LISTSERV at the University of Georgia
Menubar Imagemap
Home Browse Manage Request Manuals Register
Previous messageNext messagePrevious in topicNext in topicPrevious by same authorNext by same authorPrevious page (December 1998, week 1)Back to main SAS-L pageJoin or leave SAS-L (or change settings)ReplyPost a new messageSearchProportional fontNon-proportional font
Date:   Wed, 2 Dec 1998 20:53:56 -0500
Reply-To:   "Dorfman, Paul" <pdorfma@UCS.ATT.COM>
Sender:   "SAS(r) Discussion" <SAS-L@UGA.CC.UGA.EDU>
From:   "Dorfman, Paul" <pdorfma@UCS.ATT.COM>
Subject:   Re: Matching Events
Content-Type:   text/plain; charset="iso-8859-1"

Alex Martchenko, in part, wrote:

>Here's the problem I need assistance with. A very large (order of 10 million) SAS dataset MASTER has >variables DATE and TIME and some additional info in a number of other vars but let's say there is only 1 >extra var MINFO. I also have a small dataset EVENTS (about 20000 obs) with only DATE and TIME. In this small >file (but _not_ in big) DATE values are all unique. In both files DATE may be anything from around 96 years >before now to today and TIME range is 8 a.m. to 5 p.m. I'm trying to come up with the most efficient way of >selecting only those events from the big file that are also on the small file (I expect maybe a few hundred >second-to-second matches). I've tried to merge them but with sorting, it takes too long. It wouldn't be that >bad if the big file was static but unfortunately it is refreshed daily and the match has to be run many >times a day against different small datasets. Any suggestions will be very much appreciated.

Alex,

In your situation, the most efficient way of matching is dictated by the nature of your data. Note that the match keys (the values of DATE) on your search file (EVENTS) satisfy two conditions:

1. They are numeric integers because they are SAS date values. 2. They fall into a limited range, as they embrace a limited time span.

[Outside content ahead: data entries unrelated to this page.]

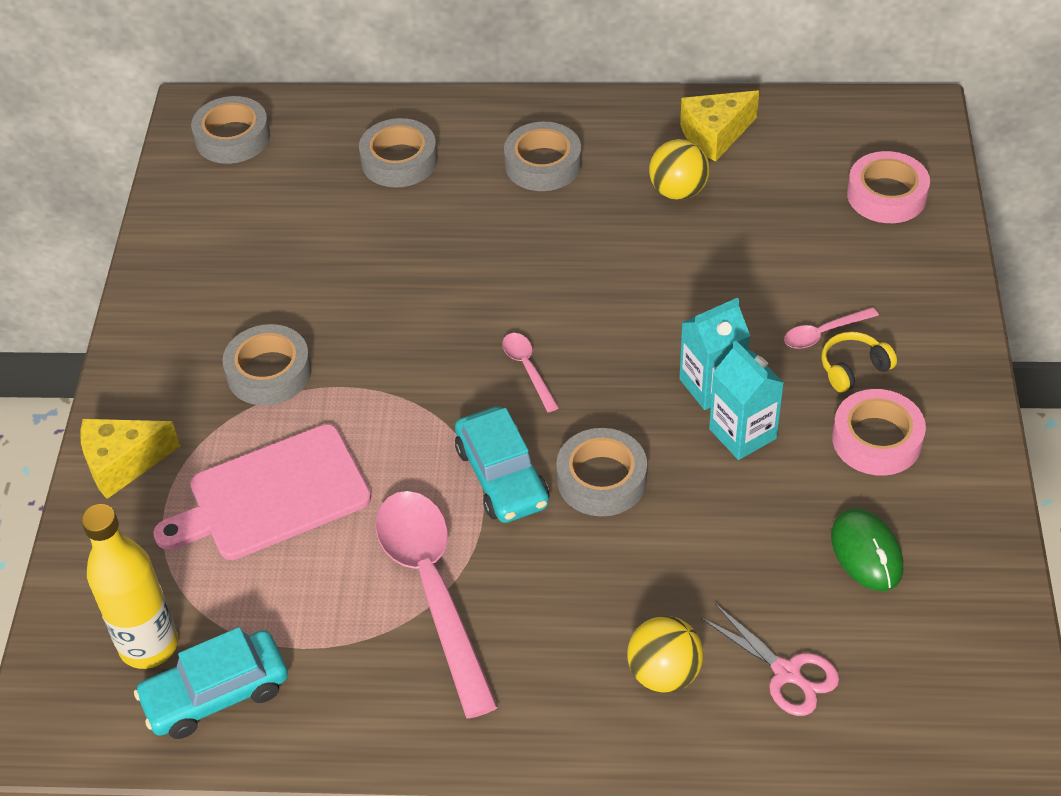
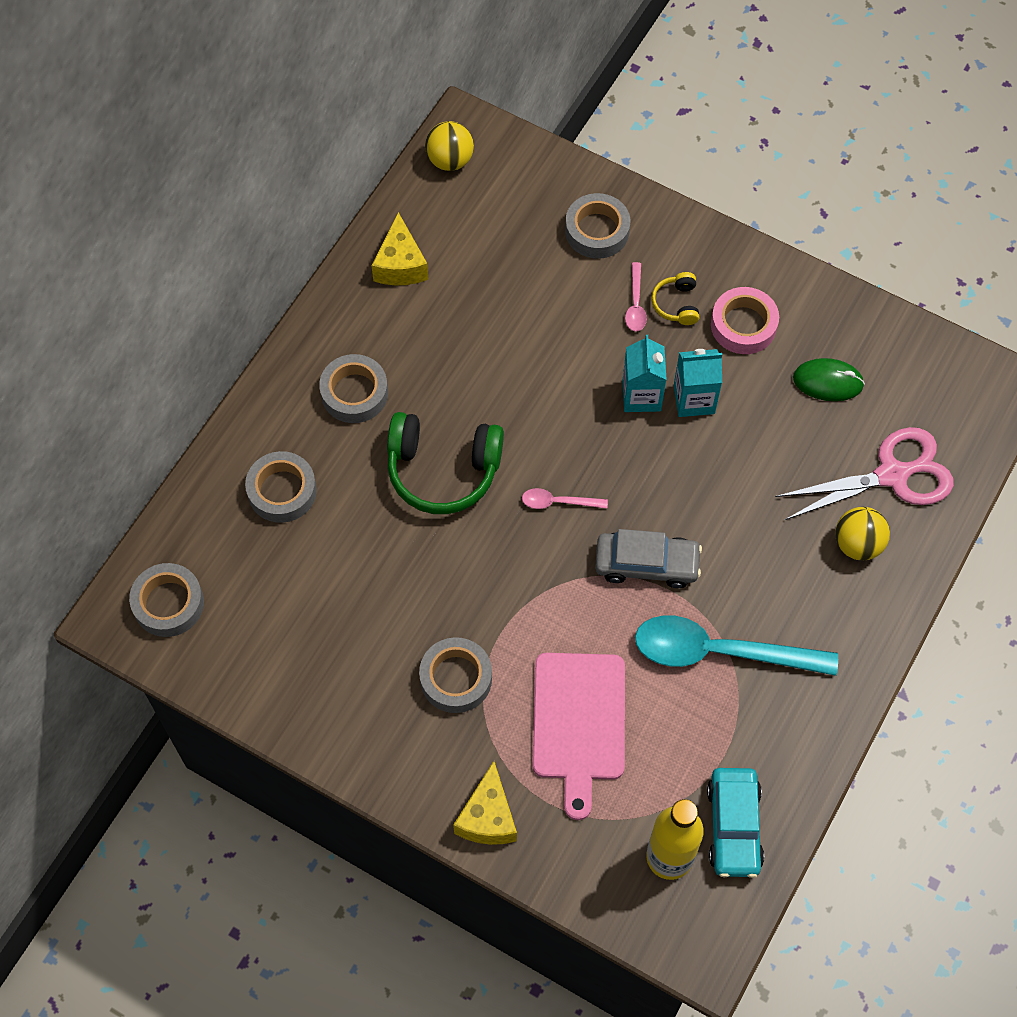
camera: 65 degrees left, 15 degrees up
(432, 589) = (719, 652): pink spoon -> turquoise spoon
(502, 263) = (443, 470): none -> green headphones
(502, 476) = (646, 564): turquoise car -> grey car
(601, 479) = (684, 503): grey tape -> grey tape (597, 231)
(678, 191) = (443, 319): yellow ball -> yellow ball (450, 160)
(787, 673) = (892, 475): pink scissors -> pink scissors, size x1.68
(886, 195) = (532, 194): pink tape -> none

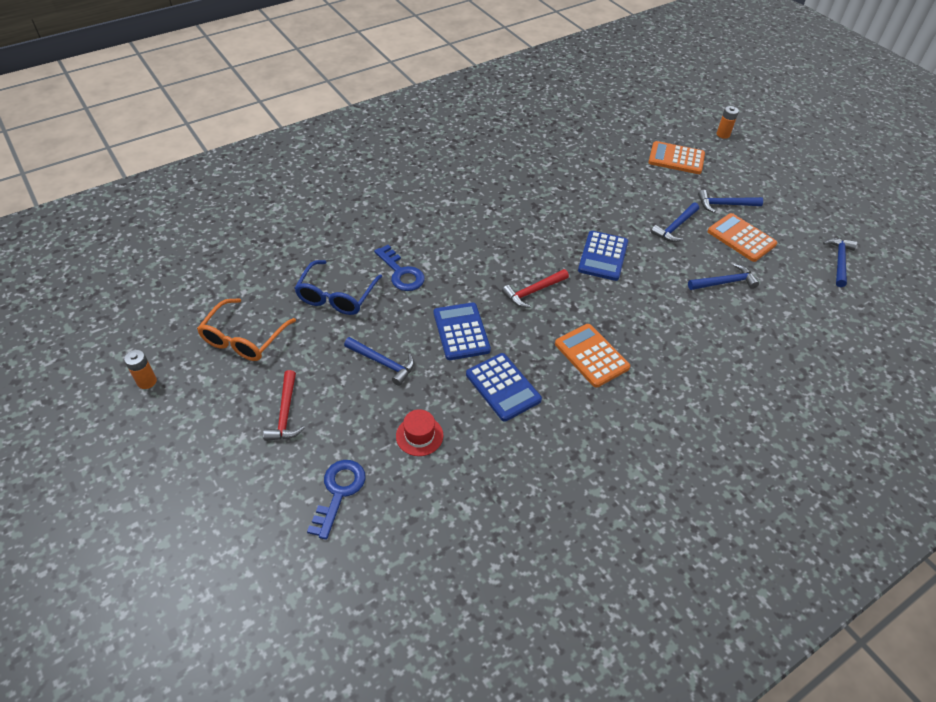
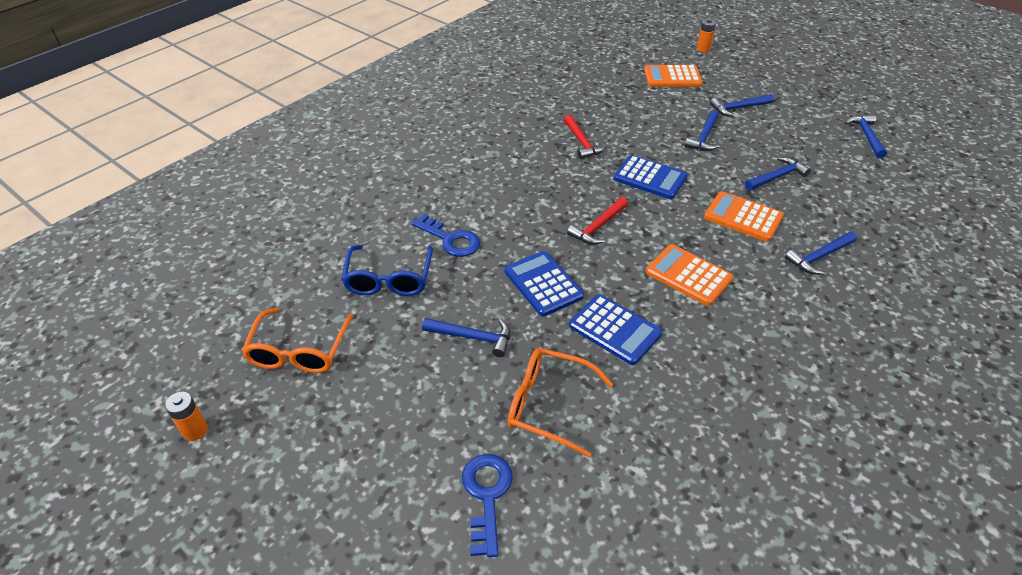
camera: 15 degrees left, 5 degrees down
(286, 413) = (384, 422): red hammer -> red hammer (582, 142)
(419, 435) = (549, 405): red hat -> orange glasses
(603, 256) = (650, 178): blue calculator -> blue calculator turned 60 degrees counterclockwise
(722, 369) = (819, 257): none -> blue hammer
(741, 238) = (769, 134): orange calculator -> orange calculator (743, 217)

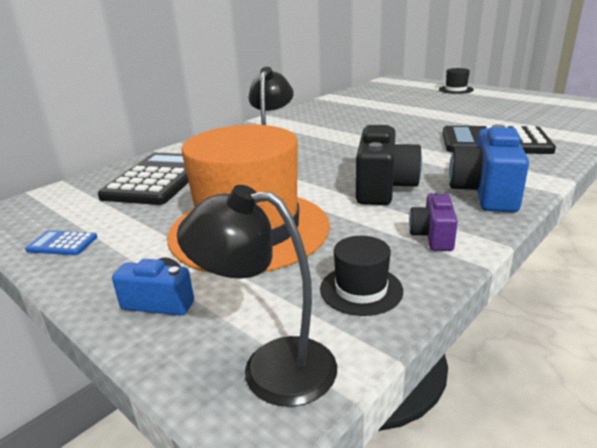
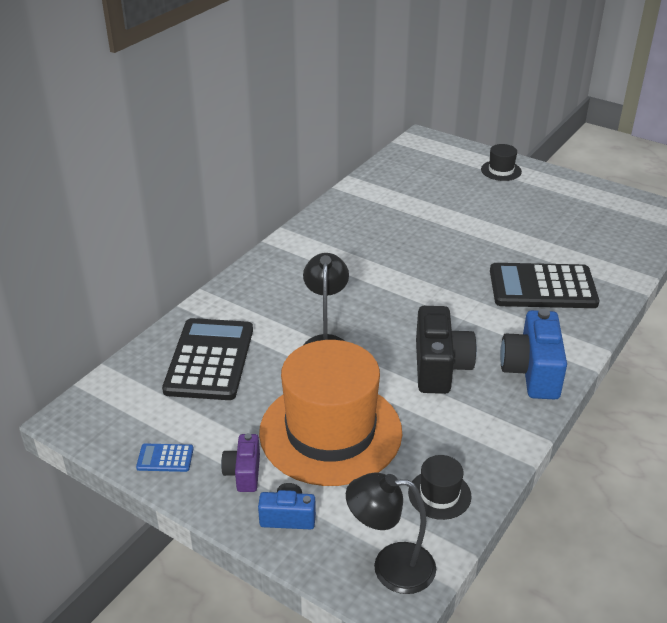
camera: 10 degrees left, 10 degrees up
(432, 236) = (489, 432): purple camera -> purple camera (243, 473)

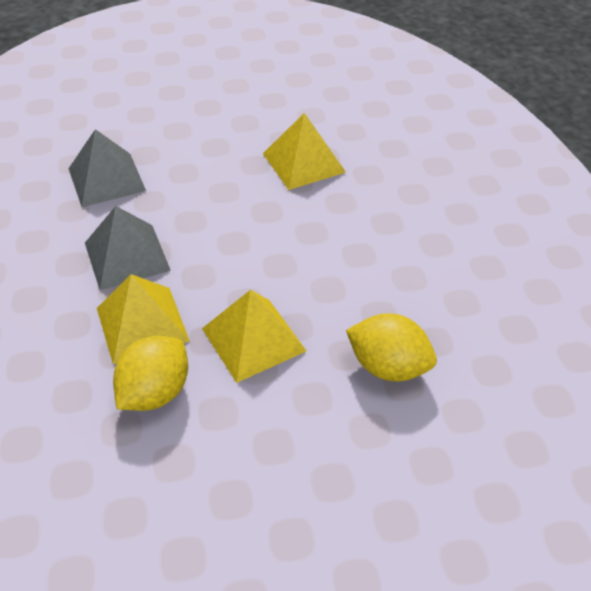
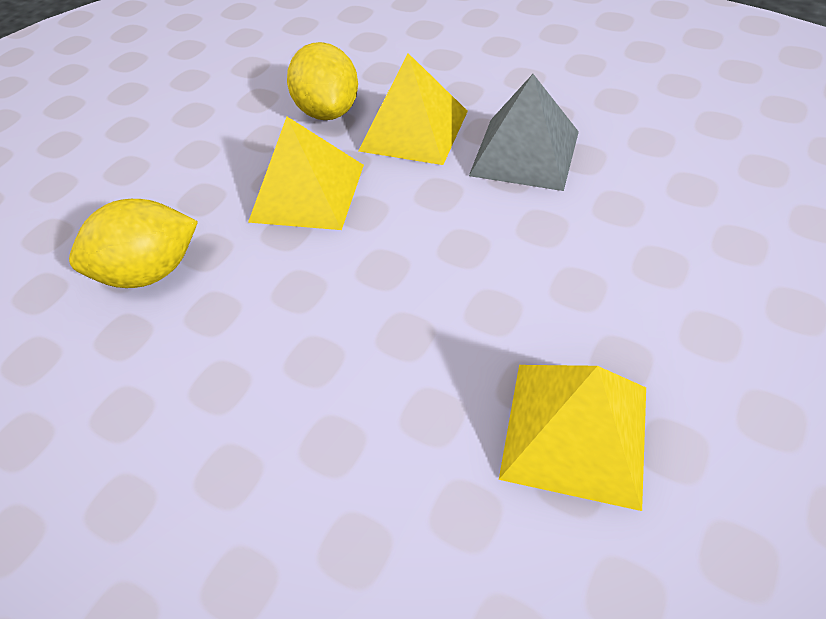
camera: 135 degrees right, 5 degrees up
(106, 179) = (699, 185): grey pyramid -> none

Therefore, your case lends it ideally to the lookup method one could call "key-indexed search". That is, we can use the key values to index a lookup table large enough for all possible distinct key values. Under your circumstances, a temporary array with not less than, say, 36,500 elements (number of unique date values in a 100 year period) will more than suffice. Let us assume for simplicity that EVENTS contains only 5 records:

DATE TIME

-09131 40786 -01826 59262 +05479 54709 +09132 45610 +12784 56120

An array cannot be indexed by negative values but we can easily hash to positive ones simply by subtracting DATE from current date, DATE(). That yields:

DATE()-DATE TIME

23346 40786 16041 59262 08736 54709 05083 45610 01431 56120

Suppose we have declared an array

ARRAY DKEY(36500) _TEMPORARY_;

and stored the time value 40786 in the occurrence 23346, 59262 - in 16041 and so on. Imagine now that the current record from MASTER has DATE()-DATE = 08736. Then DKEY(08736) will tell us IMMEDIATELY that this value is found and the corresponding TIME value is 54709. If, on the other hand, DATE()-DATE coming from MASTER is, say, 14876, DKEY(14876) will tell us, also IMMEDIATELY, that search has failed since a missing value is returned. The entire search process thus amounts to a single array reference; no sort of any kind is needed; no key comparisons are involved. Expressing the above in SAS Language,

*** KEY-INDEXED MATCH ***;

DATA MATCHED (KEEP=DATE TIME MINFO); DT = DATE(); ARRAY DKEY (36500) _TEMPORARY_;

DO UNTIL(DEND); SET EVENTS END=DEND; DKEY (DT - DATE) = TIME; END;

DO UNTIL(MEND); SET MASTER END=MEND; IF TIME = DKEY (DT - DATE) THEN OUTPUT; END; RUN;

From the nature of key-indexed search, we can assert that within the domain of its applicability, no other lookup method will come even close in performance. Let us put this assertion to stress-test. Your data could be simulated as follows (everything is run on NT/333/128):

%LET EOBS = 20000; %LET MOBS = 10000000; DATA EVENTS (KEEP=DATE TIME) MASTER (KEEP=DATE TIME MINFO); DT = DATE(); DINCR = CEIL((DT - INTNX('YR',DT,-96))/&EOBS); DATE = DT; DO I=1 TO &EOBS; DATE = DATE - CEIL(RANUNI(1)*DINCR); TIME = 8*3600 + CEIL(RANUNI(2)*(17-8)*3600); OUTPUT EVENTS; END; DO I=1 TO &MOBS; DATE = DT - CEIL(RANUNI(3)*2*DT); TIME = 8*3600 + CEIL(RANUNI(4)*(17-8)*3600); MINFO = 'MINFO'; OUTPUT MASTER; END; RUN; PROC SORT DATA=EVENTS; BY TIME; RUN; * disorder by DATE;

Key-indexed match, as coded above, results in the following log messages:

NOTE: The data set WORK.MATCHED has 187 observations and 3 variables. NOTE: The DATA statement used 24.85 seconds.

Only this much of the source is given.